Workers’ unions will appeal the decision of the Superior Labor Court (TST), taken on Monday (25), regarding the time frame for labor reform. The TST decided that the reform, approved in 2017, must be applied even to contracts that were in progress before the law that regulated the changes came into force.
The court’s decision confirms that companies are not obliged to maintain labor benefits that were extinguished by the reform, such as payment of hours for workers to travel to the workplace (hours in itinere) even in contracts signed before 2017.
According to the Central Única dos Trabalhadores (CUT), the decision, which will be questioned in the TST itself by the entity, shows that the labor reform took away employees’ rights. “The judgment highlights the fallacy widely publicized when the law was published, that the so-called labor reform would not take away workers’ rights”, highlighted CUT lawyer Ricardo Carneiro.
“[O julgamento] not only took away rights, but also offended legal, constitutional norms and international pacts ratified by Brazil, in the sense of the impossibility of social regression”, he added.
According to the winning thesis of the trial, prepared by the rapporteur, minister Aloysio Corrêa da Veiga, the reform has immediate application to labor contracts that were in force. The decision should be applied to all similar processes that are being processed in the Labor Court in the country.
“The decision taken unfortunately only favors employers, taking away from workers the rights they already had guaranteed by agreement or convention prior to the reform. [A decisão] it means money in the boss’s pocket and less in the worker’s pocket, so it’s very bad”, highlighted the executive director of the ABC Metalworkers Union, Luiz Carlos da Silva Dias.
The ministers Vieira de Mello Filho (general inspector of Labor Justice), Ives Gandra Martins Filho, Caputo Bastos, Agra Belmonte, Douglas Alencar Rodrigues, Breno Medeiros, Alexandre Ramos, Dezena da Silva, Evandro voted with the rapporteur of the action in the TST. Valadão, Amaury Rodrigues and Sergio Pinto Martins and ministers Maria Cristina Peduzzi, Dora Maria da Costa and Morgana de Almeida Richa.
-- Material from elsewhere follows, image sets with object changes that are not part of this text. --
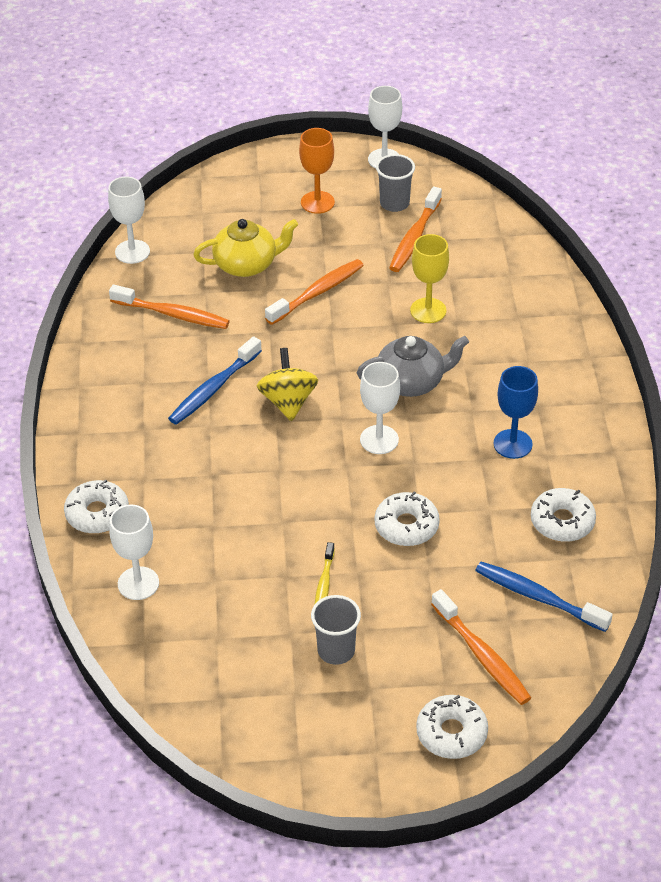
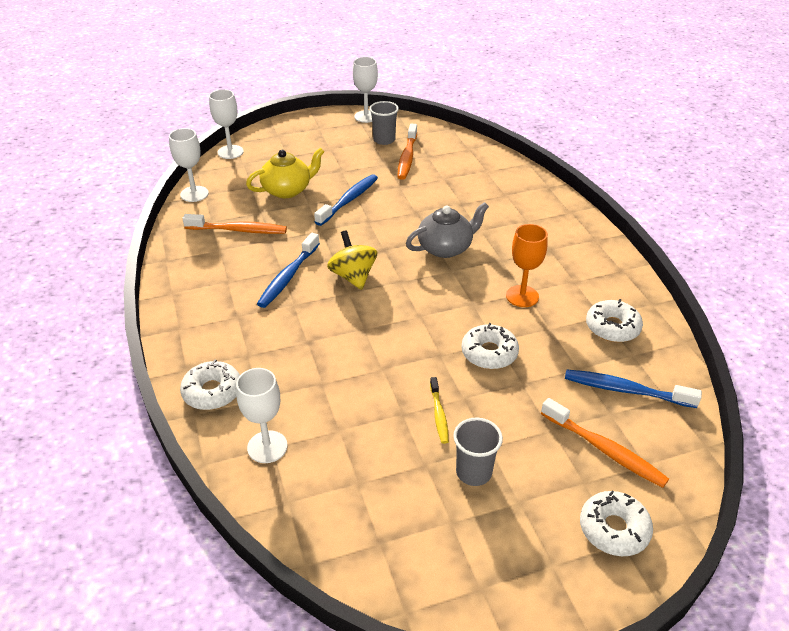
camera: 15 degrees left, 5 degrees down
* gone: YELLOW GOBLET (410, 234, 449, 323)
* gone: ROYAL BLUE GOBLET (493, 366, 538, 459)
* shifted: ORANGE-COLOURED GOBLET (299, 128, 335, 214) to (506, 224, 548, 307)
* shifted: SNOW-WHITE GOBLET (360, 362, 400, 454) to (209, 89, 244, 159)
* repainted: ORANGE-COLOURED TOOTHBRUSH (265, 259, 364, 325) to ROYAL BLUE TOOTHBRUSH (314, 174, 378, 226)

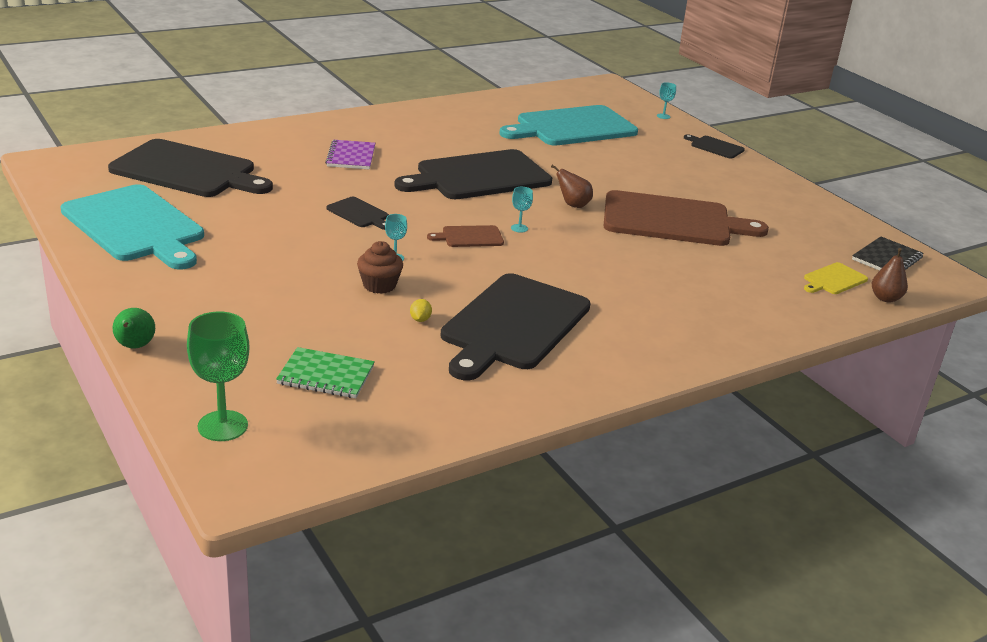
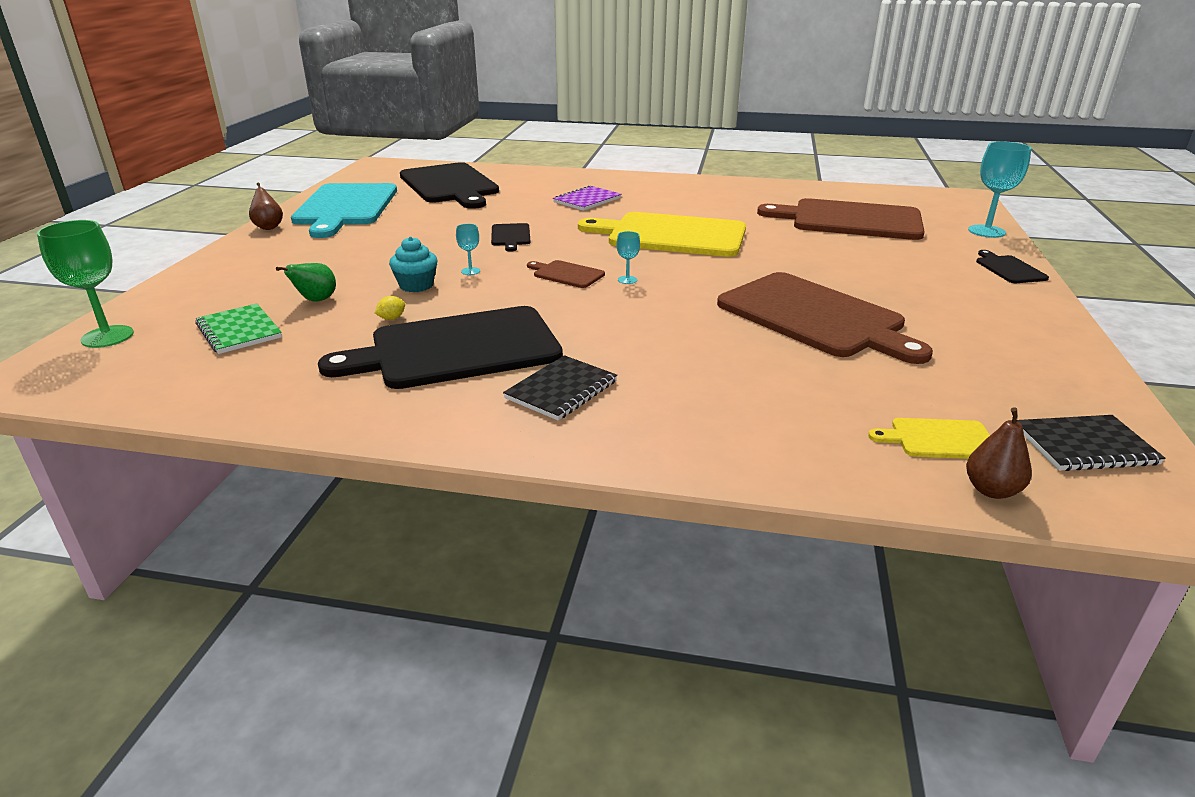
camera: 45 degrees right, 0 degrees up
* new: BLACK NOTEPAD (503, 355, 617, 420)
* shifted: GREEN PEAR (113, 308, 155, 348) to (276, 263, 336, 301)
* shifted: DARK BROWN PEAR (551, 165, 593, 208) to (249, 183, 283, 230)
* repainted: DARK BROWN CUPCAKE (357, 241, 403, 294) to TEAL CUPCAKE (389, 236, 438, 292)
* repainted: BLACK CHOPPING BOARD (394, 149, 552, 199) to YELLOW CHOPPING BOARD (578, 212, 746, 257)
* repainted: TEAL CHOPPING BOARD (499, 105, 638, 146) to DARK BROWN CHOPPING BOARD (757, 198, 925, 240)
* scaled: TEAL GOBLET (657, 82, 676, 119) = (968, 141, 1031, 238) x2.06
Minister Mauricio Godinho Delgado, vice-president of the TST, opened a disagreement, as he understood that employment contracts signed before the reform should remain under the rules in force at the time of the celebration. Ministers Augusto César, José Roberto Pimenta, Hugo Scheuermann, Cláudio Brandão and Alberto Balazeiro and ministers Kátia Arruda, Delaíde Miranda Arantes, Maria Helena Mallmann and Liana Chaib followed this understanding.